SEACOM filed Reply defending the jurisdiction of this Court over the instant petition since the decision of the Court
of Appeals was based on a misapprehension of facts. SEACOM insists that FSDCs purchase was made pursuant to a public
bidding, and even if SEACOM did not participate thereon, JII would not necessarily have closed the deal since thirty seven
(37) bidders participated. SEACOM contends that no evidence was presented to prove that the bidding was a fraudulent
scheme of SEACOM and FSDC. SEACOM further controverts JIIs contention that JII did not take part in the bidding as Tirso
Jamandre was one of the bidders and that SEACOM underpriced its products to entice FSDC to buy directly from it. In fine,
JII is not entitled to the award of unrealized profits and damages.

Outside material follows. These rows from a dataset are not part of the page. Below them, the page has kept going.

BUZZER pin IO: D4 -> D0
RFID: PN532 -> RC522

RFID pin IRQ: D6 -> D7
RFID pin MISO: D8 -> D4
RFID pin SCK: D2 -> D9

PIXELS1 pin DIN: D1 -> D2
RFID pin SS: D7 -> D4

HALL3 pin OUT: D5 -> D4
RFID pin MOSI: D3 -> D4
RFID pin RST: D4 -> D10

In its Rejoinder, private respondents insist that there is an agency relationship, citing the evidence showing that
credit memos and not cash vouchers were issued to JII by SEACOM for every delivery from November 26, 1976 to
December 24, 1978. Private respondents maintain that SEACOM torpedoed the emerging deal between JII and FSDC after
being informed about it by JII by dealing directly with FSDC at a lower price and after betraying JII, SEACOM would cover
up the deceit by conniving with FSDC to post up a sham public bidding.

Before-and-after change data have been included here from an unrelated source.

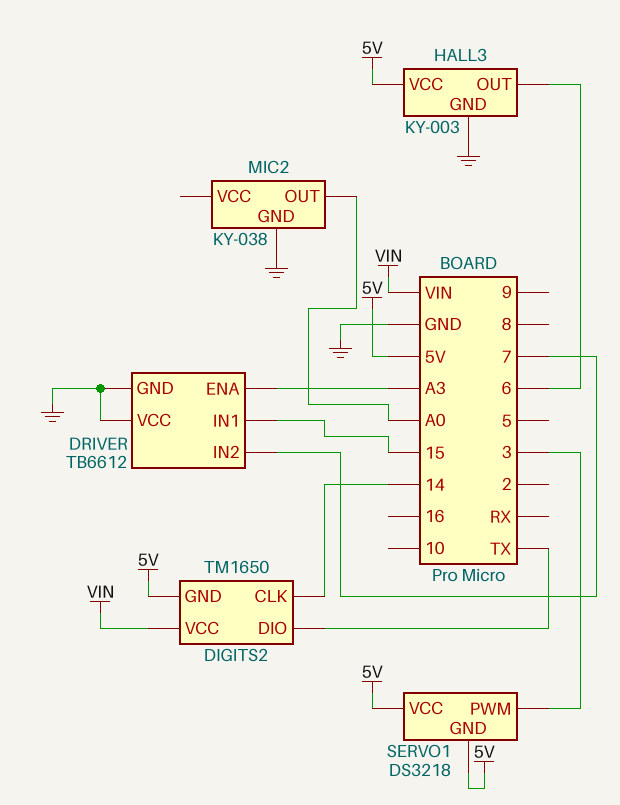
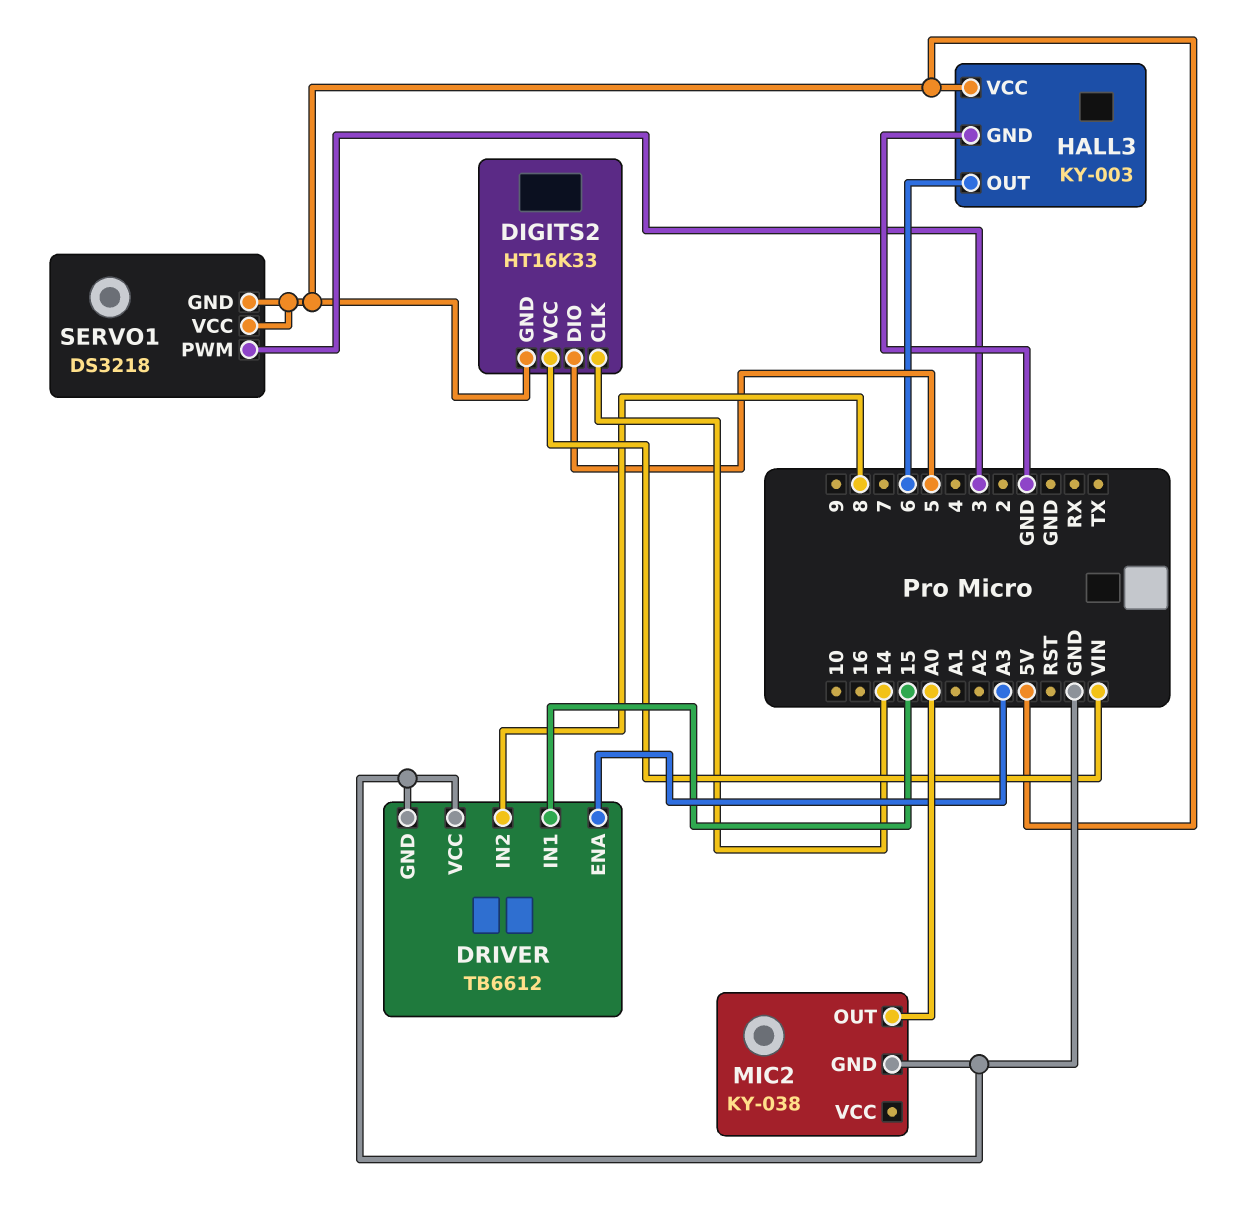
DIGITS2: TM1650 -> HT16K33
DIGITS2 pin DIO: TX -> 5
DRIVER pin IN2: 7 -> 8

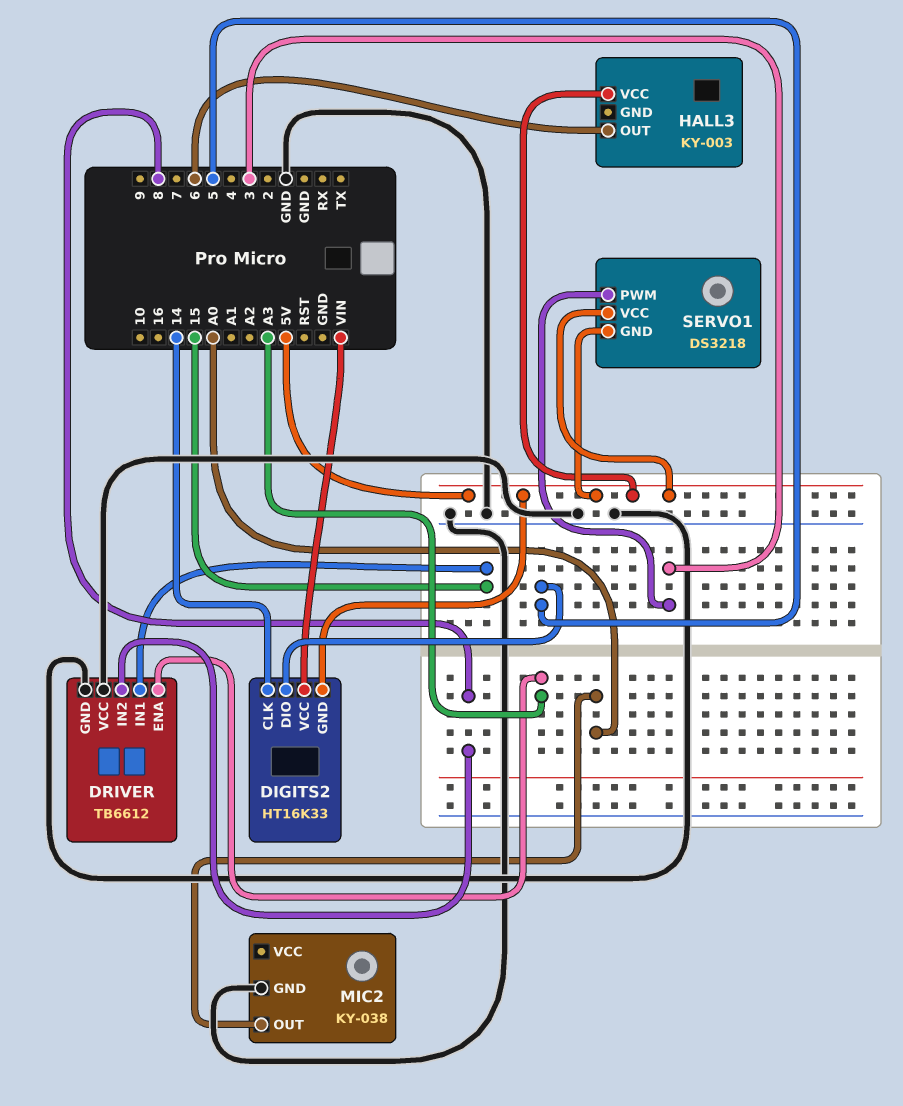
HALL3 pin GND: GND -> none

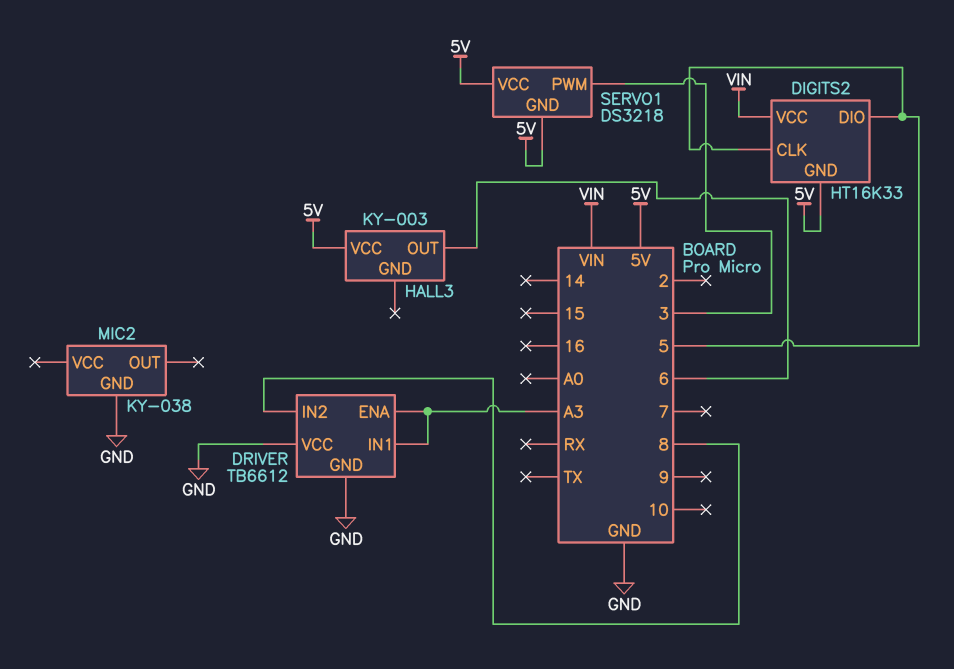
DIGITS2 pin CLK: 14 -> 5
DRIVER pin IN1: 15 -> A3
MIC2 pin OUT: A0 -> none

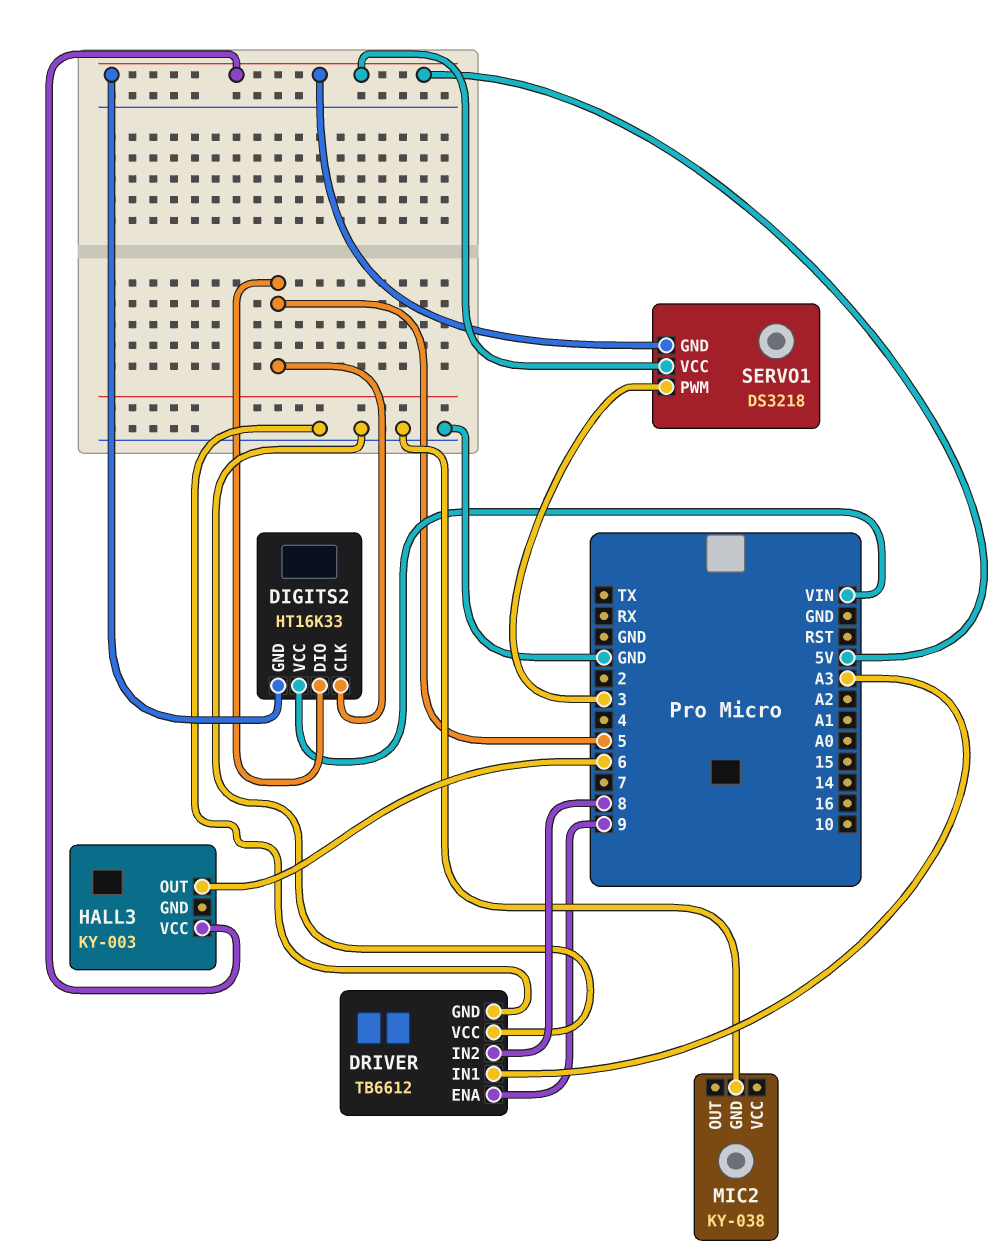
DRIVER pin ENA: A3 -> 9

SEACOMs sur-rejoinder contains basically a reiteration of its contention in previous pleadings. Additionally, it is
contended that private respondents are barred from questioning in their Rejoinder, the finding of the Court of Appeals
that there is no agency relationship between the parties since this matter was not raised as error in their comment.

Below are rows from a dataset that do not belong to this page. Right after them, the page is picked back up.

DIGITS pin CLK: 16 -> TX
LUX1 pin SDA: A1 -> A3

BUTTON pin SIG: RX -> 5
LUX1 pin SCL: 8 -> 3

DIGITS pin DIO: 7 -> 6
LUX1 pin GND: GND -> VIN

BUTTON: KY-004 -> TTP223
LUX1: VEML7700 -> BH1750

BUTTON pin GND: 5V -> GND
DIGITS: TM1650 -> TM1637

The core issue is whether SEACOM acted in bad faith when it competed with its own dealer as regards the sale of
farm machineries to FSDC.
Both the trial court and the Court of Appeals held affirmatively; the trial court found that JII was an agent of
SEACOM and the act of SEACOM in dealing directly with FSDC was unfair and unjust to its agent, and that there was fraud
in the transaction between FSDC and SEACOM to the prejudice of JII. On the other hand, the Court of Appeals ruled that
there was no agency relationship between the parties but SEACOM is nevertheless liable in damages for having acted in
bad faith when it competed with its own dealer in the sale of the farm machineries to FSDC. Both courts invoke as basis
for the award Article 19 of the Civil Code which reads as follows:

"Art. 19. Every person must, in the exercise of his rights and in the performance of his duties, act with justice, give
everyone his due and observe honesty and good faith.

The principle of abuse of rights stated in the above article, departs from the classical theory that he who uses a right
injures no one. The modern tendency is to depart from the classical and traditional theory, and to grant indemnity for
damages in cases where there is an abuse of rights, even when the act is not illicit. [5]
Article 19 was intended to expand the concept of torts by granting adequate legal remedy for the untold number of
moral wrongs which is impossible for human foresight to provide specifically in statutory law.[6] If mere fault or
negligence in ones acts can make him liable for damages for injury caused thereby, with more reason should abuse or bad
faith make him liable. The absence of good faith is essential to abuse of right. Good faith is an honest intention to abstain
from taking any unconscientious advantage of another, even through the forms or technicalities of the law, together with
an absence of all information or belief of fact which would render the transaction unconscientious. In business relations, it
means good faith as understood by men of affairs.[7]
While Article 19 may have been intended as a mere declaration of principle[8], the cardinal law on human conduct
expressed in said article has given rise to certain rules, e.g. that where a person exercises his rights but does so arbitrarily
or unjustly or performs his duties in a manner that is not in keeping with honesty and good faith, he opens himself to
liability.[9] The elements of an abuse of rights under Article 19 are: (1) there is a legal right or duty; (2) which is exercised
in bad faith; (3) for the sole intent of prejudicing or injuring another.[10]
The issue whether JII is entitled to recovery on its counterclaim for unrealized profit in the twenty one (21) units of
Mitsubishi power tillers sold by SEACOM to FSDC was resolved by the trial court in favor of JII on the basis of
documentary evidence[11] showing that (1) JII has informed SEACOM as early as February 1977 of the promotions
undertaken by JII for the sale of 24 contracted units to FSDC and in connection therewith, requested a 50% discount to
make the price competitive, and to increase the warranty period for eight months to one year. In said letter Jamandre
clarified that they were not amenable to SEACOMs offering directly to FSDC and to be only given the usual overriding
commission as we have considerable investments on this transaction. (2) In response, the general sales manager of
SEACOM declined to give the requested 50% discount and offered a less 30% less 10% up to end March xxx on cash
before delivery basis, granted the requested extension of the warranty period and stated that we are glad to note that you
have quite a number of units pending with the FSDC.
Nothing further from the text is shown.